I am looking to precisely define the 'unordered' arrival times in a Poisson process.
Say I have a one-dimensional, unit rate, Poisson process $(K_t)_{t\geq 0}$ and let the ordered arrival times be $(T_i)_{i\geq 1}$. Fix a time $t$ and suppose $K_t=k$. Further let $(U_i)_{i=1}^{k}$ be independent and uniformly distributed on $[0,t]$ and $\sigma$ be the permutation such that with $(\sigma_1,\ldots,\sigma_k)=\sigma(1,\ldots k)$, we have
$$
U_{\sigma_1}<U_{\sigma_2}<\ldots < U_{\sigma_k}.
$$
It is a standard result (for example see here Conditional law of the arrival times of a Poisson process) that the random vectors $(T_i)_{i=1}^{k}$ and $(U_{\sigma_i})_{i=1}^{k}$ are equal in distribution. I've heard it phrased as 'the unordered arrival times are equal in distribution to $(U_i)_{i=1}^{k}$', but how is this second statement made precise?
My attempt at a definition for unordered arrival time:
Let $\rho$ be a random permutation distributed uniformly over the $k!$ available permutations of $\{1,\ldots, k\}$. Then we define the unordered arrival times as $X_i:=T_{\rho_i}$.
Then we'd like to show that
$$
P(X_1\in dx_1,\ldots , X_k\in dx_k)=\prod_{i=1}^{k}\frac{dx_i}{t}.
$$
I feel that if we fixed a realization of the $(U_i)_{i=1}^{k}$, which would then give us a $\sigma$ (by ordering the $(U_i)_{i=1}^{k}$), then choosing $\rho$ to be the inverse of $\sigma$ is key. Schematically
$$
(U_i)_{i=1}^{k}\xrightarrow{\sigma}(T_i)_{i=1}^{k} \mbox{ hence } (T_i)_{i=1}^{k}\xrightarrow{\rho=\sigma^{-1}}(U_i)_{i=1}^{k}
$$
where the arrow means the permutation indicated above the arrow is applied, which results in a random vector equal in distribution to the right hand side of the arrow.

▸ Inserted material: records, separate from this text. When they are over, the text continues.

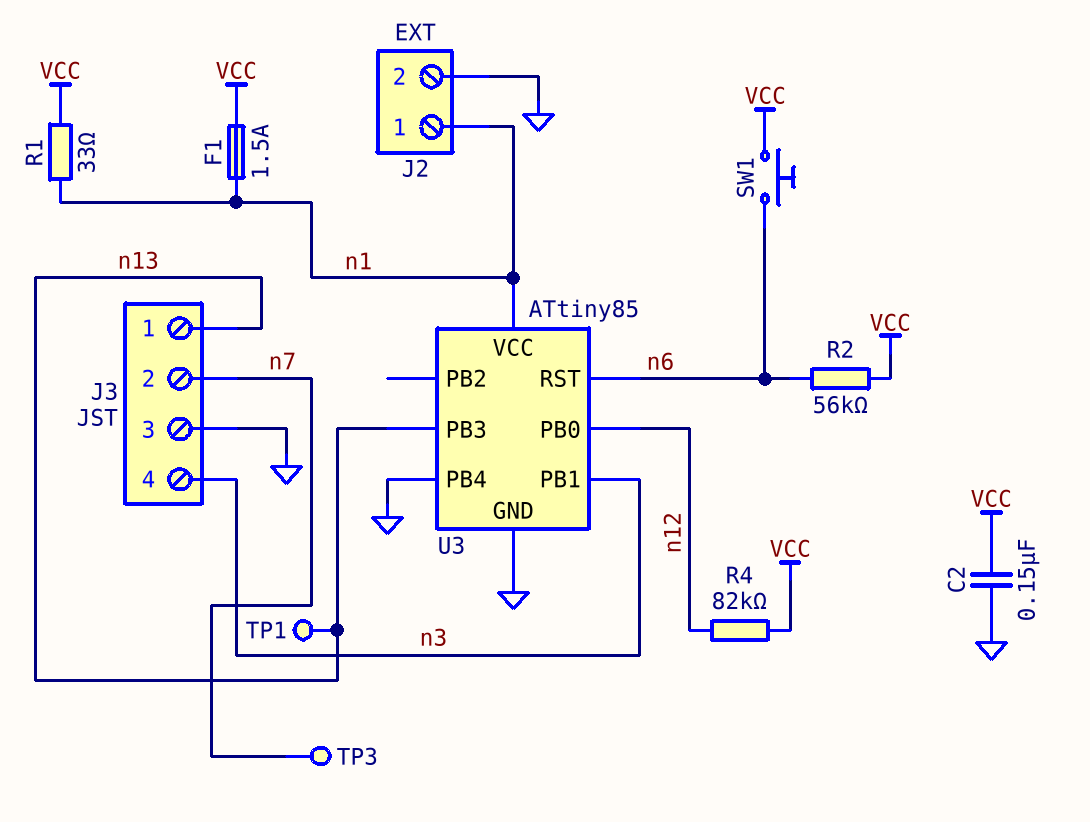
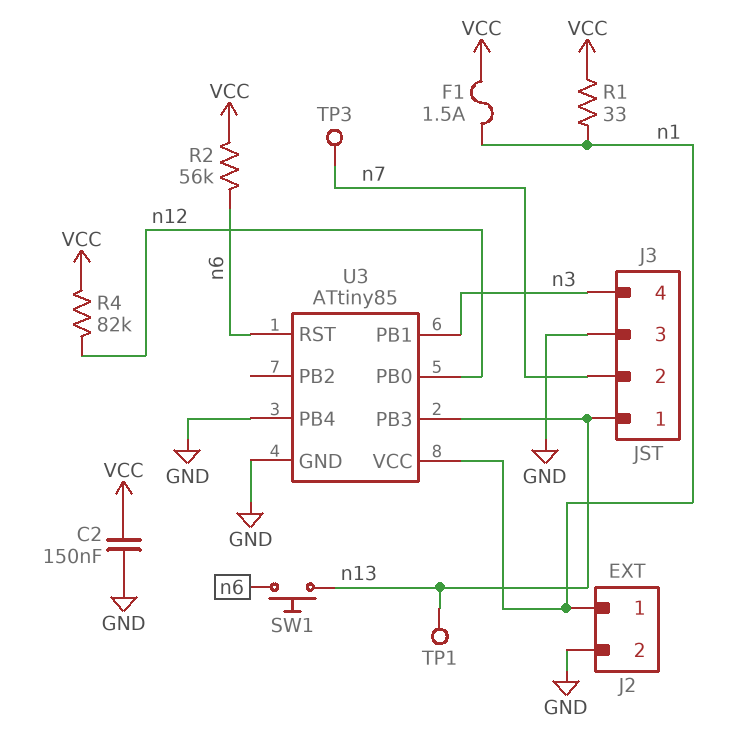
SW1: button (VCC, n6) -> button (n6, n13)

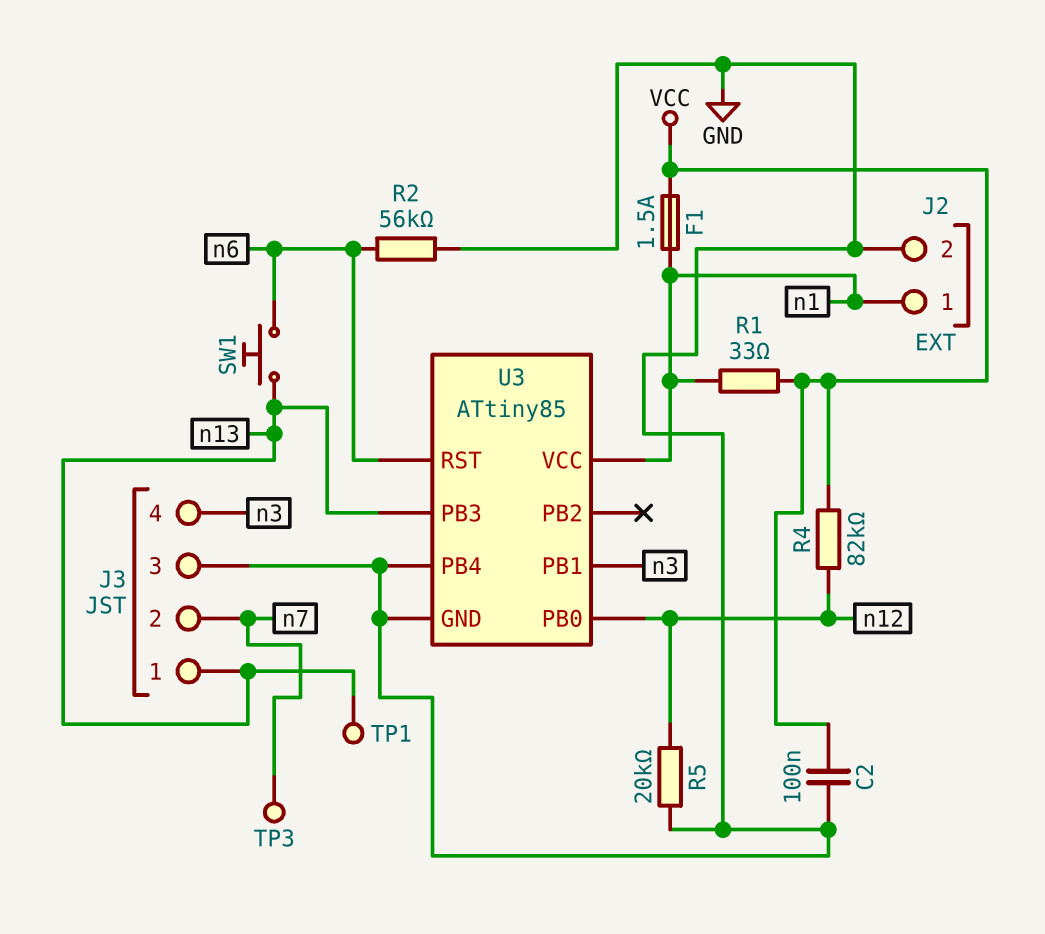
C2: 150nF (GND, VCC) -> 100nF (GND, VCC)
R2: 56k (VCC, n6) -> 56k (GND, n6)
R5: none -> 20k (GND, n12)

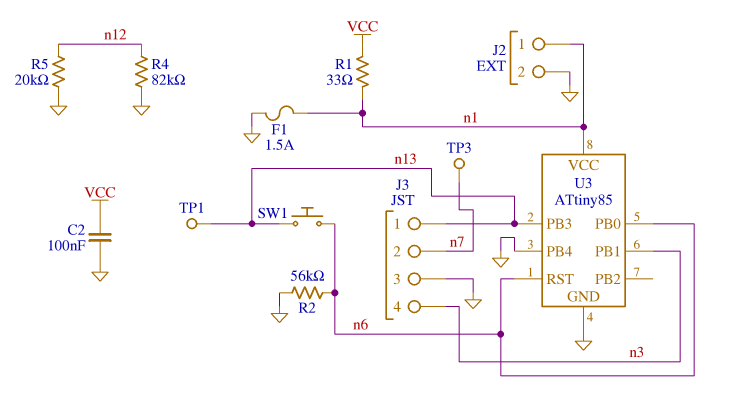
F1: 1.5A (VCC, n1) -> 1.5A (GND, n1)
R4: 82k (VCC, n12) -> 82k (GND, n12)
U3 pin PB0: n12 -> n6

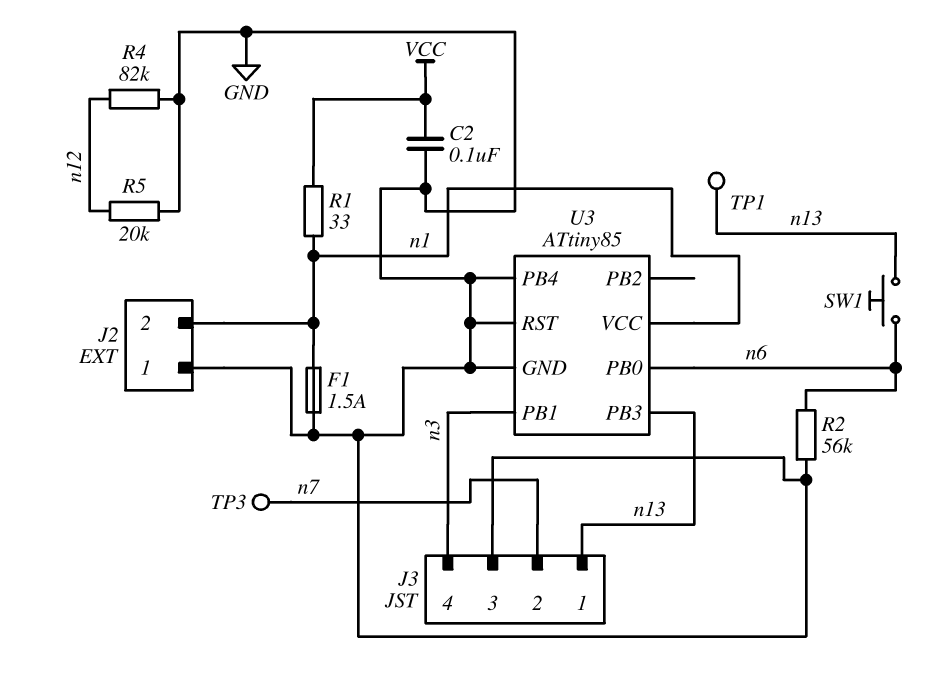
J2 pin 1: n1 -> GND
J2 pin 2: GND -> n1
U3 pin RST: n6 -> GND

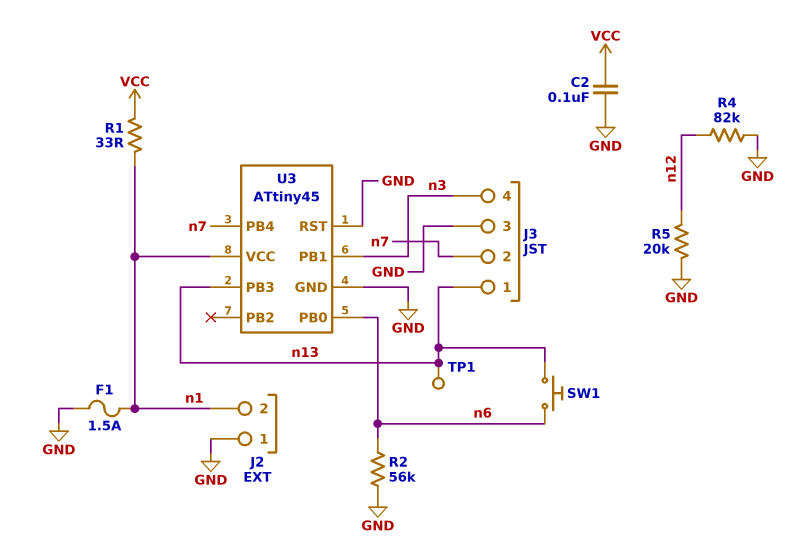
TP3: test point (n7) -> none
U3: ATtiny85 -> ATtiny45
U3 pin PB4: GND -> n7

This seems equivalent to: if $f$ is a random function, and $X$ and $Y$ are $k$ dimensional random variables, does
$$
P(f(X)\in A)=P(Y\in A) \implies P(Y\in f^{-1}(A))=P(X\in A)
$$
hold?
Best Answer
I think this suffices. Firstly note for a permutation $r$ of $\{1,\ldots, k\}$, and with $(Y_i)_{i=1}^{k}$ a collection of random variables $$ P(Y_{r(i)}\in dy_i,i=1\ldots k)=P(Y_i\in dy_{r(i)},i=1\ldots k). $$ Now to the question, using $X_i$ as defined above. Let $dx_i$ all be infinitesimal elements in $[0,t]$. Then, conditioning on the random permutation $\rho$, $$ P(X_i\in dx_i,i=1\ldots k)=\frac{1}{k!}\sum_{\mbox{all permutations $r$ of $\{1,\ldots, k\}$ }}P(T_{r(i)}\in dx_i,i=1\ldots k) \\ =\frac{1}{k!}\sum_{\mbox{all permutations $r$ of $\{1,\ldots, k\}$ }}P(T_{i}\in dx_{r(i)},i=1\ldots k). $$ Note that $P(T_{i}\in dx_{r(i)},i=1\ldots k)=0$ unless the $dx_{r(i)}$ are ordered, that is $$ P(T_{i}\in dx_{r(i)},i=1\ldots k)=0) \mbox{ unless $r=r^*$ is such that } dx_{r^*(1)}<dx_{r^*(2)}<\ldots<dx_{r^*(k)}. $$ Hence $$ P(X_i\in dx_i,i=1\ldots k)=\frac{1}{k!}P(T_{i}\in dx_{r^*(i)},i=1\ldots k) \\ =\frac{1}{k!}P(U_{\sigma_i}\in dx_{r^*(i)},i=1\ldots k)=\frac{\prod_{i=1}^{k}dx_i}{t^k}. $$ In the last step the distribution of the ordered uniform random variables was used.